Ахундов гневно прокричал:
— В чем дело? Дрезина особого назначения.
— Груз очень срочный, вакцина для прививок. Прошу вас, возьмите на дрезину хотя бы часть! — с мольбою в голосе в ответ прокричала девушка.
— Нельзя. Иностранцы.
— А-а… Извините.
— Возьмите, возьмите! — вмешался доктор Горак. — Вы не имеете против? — он любезно взглянул на своих. — То будет добре.
Было непонятно, как он догадался, о чем шла речь: Ахундов и девушка разговаривали по-узбекски. Сейчас же все гости вскочили со своих мест, а Хозе Мираль побежал к арбе и расставил конвейер из Ахундова, сопровождающего, Ольги, Раисы Борисовны, Белоногова и Войтала. Водитель дрезины и Шпитцер укладывали ящики на пол дрезины, а доктор Горак, подняв очки на лоб, что-то спокойно записывал в свою книжечку.
— Войтал, ты как-нибудь укради у него книжку, — шептал Хозе, — что он в нее записывает? Гадости какие-нибудь, я уверен. Ты укради и почитай нам.
— Ладно, я как-нибудь вытащу у него книжку, — ответил Войтал.
— Почему вы думаете, что гадости? — вступилась Ольга. — Может, он переделывается. Кто знает!
— О, переделывается! У него не такой характер.
Бросив разговор о докторе Гораке, Хозе уже вертелся возле узбечки Каримы, сопровождающей груз.
Она строго поглядывала на Хозе. Его активность настораживала.
— Кто этот? — спросила она Ахундова.
— Испанец. Оттуда к нам прибыл.
— О! — теперь она позволила себе улыбнуться краешком губ в ответ на откровенные восхищения Хозе.
— Ольга, Ахундов сказал ей, что я испанец?
— Да.
— Никогда не думал, что национальность украшает мужчину. Карима, я видел по ее глазам, сразу сказала себе: вот некрасивый носатый парень, а, смотрите, сейчас не думает этого. Я красивый? Ага. Почему я красивый? Потому что я испанец. Войтал, ты не такой красивый, как я, потому что ты не испанец. Чехи не имеют репутации красавцев, потому что они сдались без боя. Верно?
— Это ты скажи доктору Гораку.
— Конечно, скажу. Вот сядем в дрезину, и я скажу.
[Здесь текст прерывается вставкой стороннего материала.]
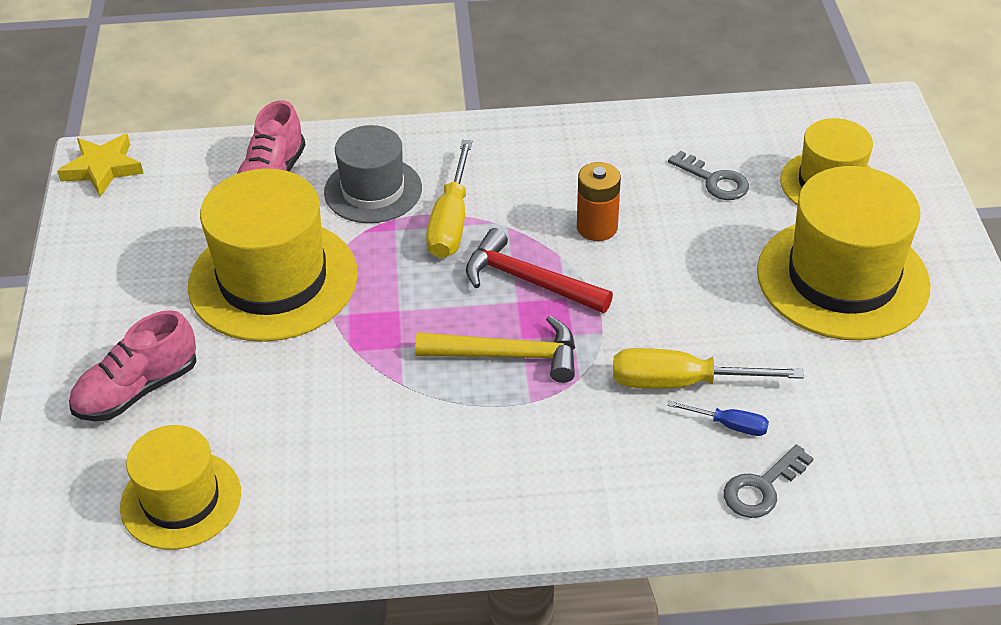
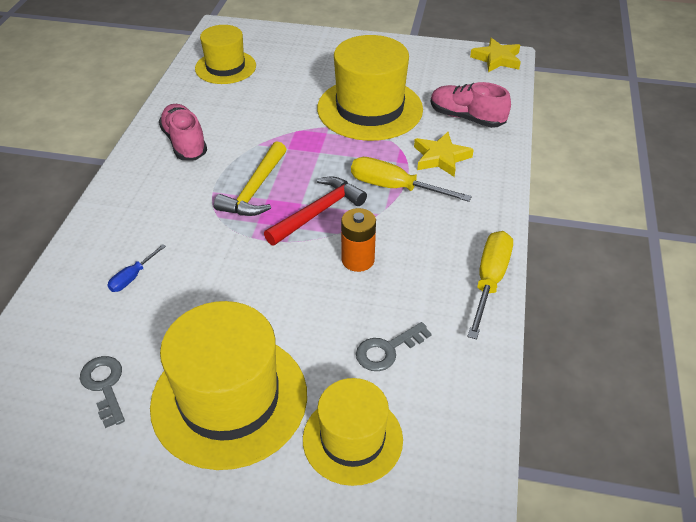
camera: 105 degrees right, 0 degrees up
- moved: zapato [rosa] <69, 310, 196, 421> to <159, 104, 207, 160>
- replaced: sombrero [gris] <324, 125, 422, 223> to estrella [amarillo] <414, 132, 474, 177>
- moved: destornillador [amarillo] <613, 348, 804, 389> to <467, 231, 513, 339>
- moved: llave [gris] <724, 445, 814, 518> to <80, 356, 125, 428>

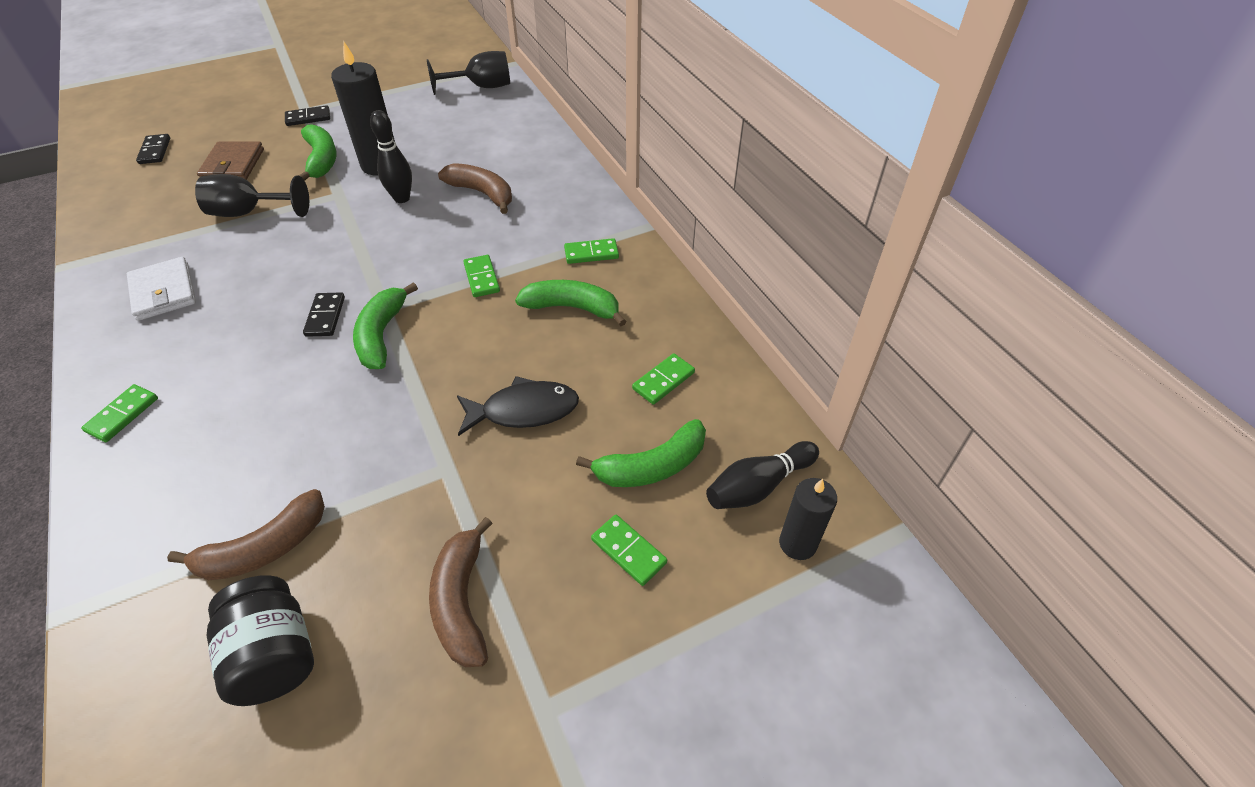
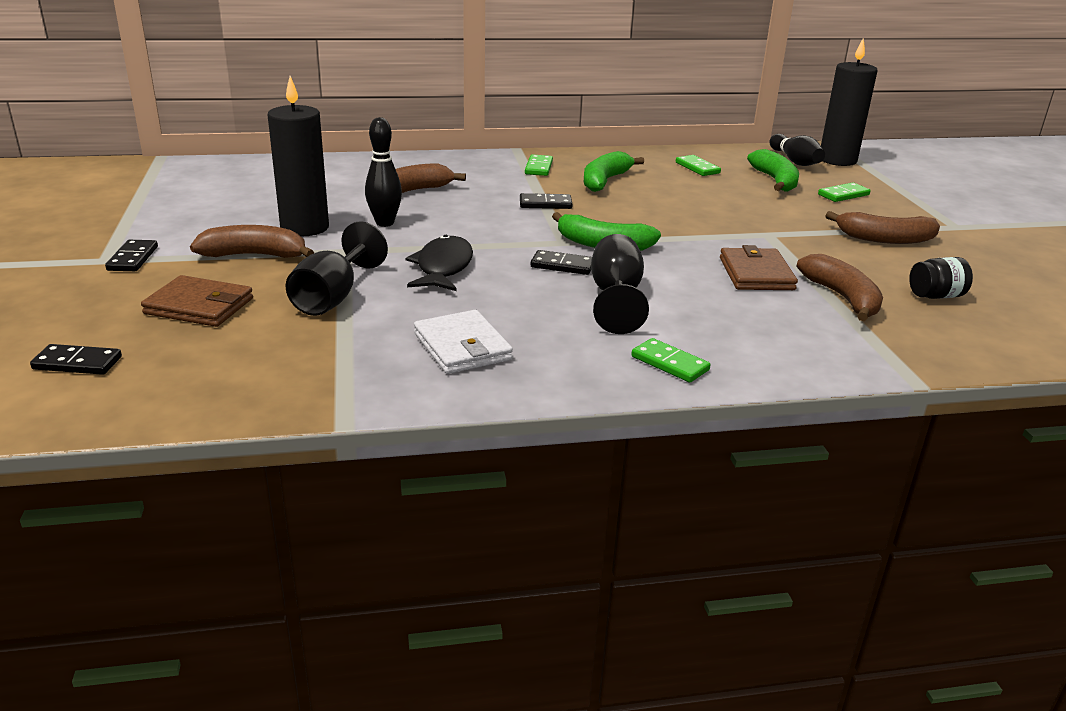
camera: 75 degrees left, 20 degrees down
- turned: cartera [blanco] <127, 257, 196, 321> = <414, 310, 513, 374> 75 degrees clockwise
- resized: tarro [negro] <207, 575, 314, 706> = <909, 257, 973, 299> x0.63
- recoloured: plátano [verde] <298, 125, 337, 181> to plátano [marrón] <190, 225, 314, 258>
- moved: copa [negro] <427, 51, 510, 95> to <591, 234, 649, 334>
- moved: pez [negro] <457, 376, 579, 436> to <405, 235, 473, 291>
- recoloured: ficha de dominó [verde] <463, 255, 500, 297> to ficha de dominó [negro] <520, 193, 572, 209>
- resized: vela [negro] <779, 478, 837, 560> = <821, 38, 878, 166> x1.64
- added: cartera [marrón] <720, 245, 798, 290>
С утра сегодня ни о чем не спорили.
Но когда дрезина тронулась, Хозе занялся Каримой. Он пел андалузские песни, прищелкивая пальцами, как кастаньетами, и даже попробовал сидя показать какой-то древний «Танец плеч», который всех рассмешил, кроме доктора Горака.
Он один был сосредоточенно хмур.
Когда в Венеции он как-то разговорился с Рамигани о близости большой войны, индус намекнул ему, что война, безусловно, близка и начнется она нападением Гитлера на Советский Союз с юга.
— Удар из Турции и Ирана по закавказским и среднеазиатским республикам Советского Союза! Очень оригинально!
Доктор Горак поинтересовался:
— Вы за победу Гитлера?
— Как вам сказать? Если он набьет морду Англии, я буду только его приветствовать, но отношение мое к Советам сложное. Коммунизм я ненавижу, но государство Сталина я бы никому не хотел дать в обиду.
— Чего же вы радуетесь удару по Советскому Союзу?
Индус пожал плечами:
— Кто бы ни бил по Советам, синяки будут на английском теле. Чем бы ни завершился удар по Советам, кровь потечет из английских вен. И кроме того, когда пожар возникает вблизи порохового депо, это всегда влечет за собой… другие пожары и взрывы.
— И вы думаете, взорвется в конце концов Англия?
— Уверен.
И вот теперь доктор Горак ехал по пескам, которые не сегодня завтра могли стать плацдармом войны. Он находился сейчас в глубине еще не начатого сражения, и все, что он видел, поражало его не тем, как оно выглядело, а тем, как будет выглядеть, и он многое опускал, ничему не удивлялся и почти на все радостное раздражался безудержно.
Остался позади оживленный оазис, и точно где-то рядом вспыхнул огонь, такая яркая, утомляющая глаз желтизна полыхнула за окнами дрезины. Пошли пески. Ветер взбаламутил их острые гребни и делал из воздуха жесткую песчаную болтушку — уже поскрипывало на зубах, глаза воспалились, стали шершавыми руки, к которым налип песок, жгло щеки и глаза. Ландшафт точно смыло губкой. За окнами дрезины крутились желто-серые разводы взбитого в пену песка.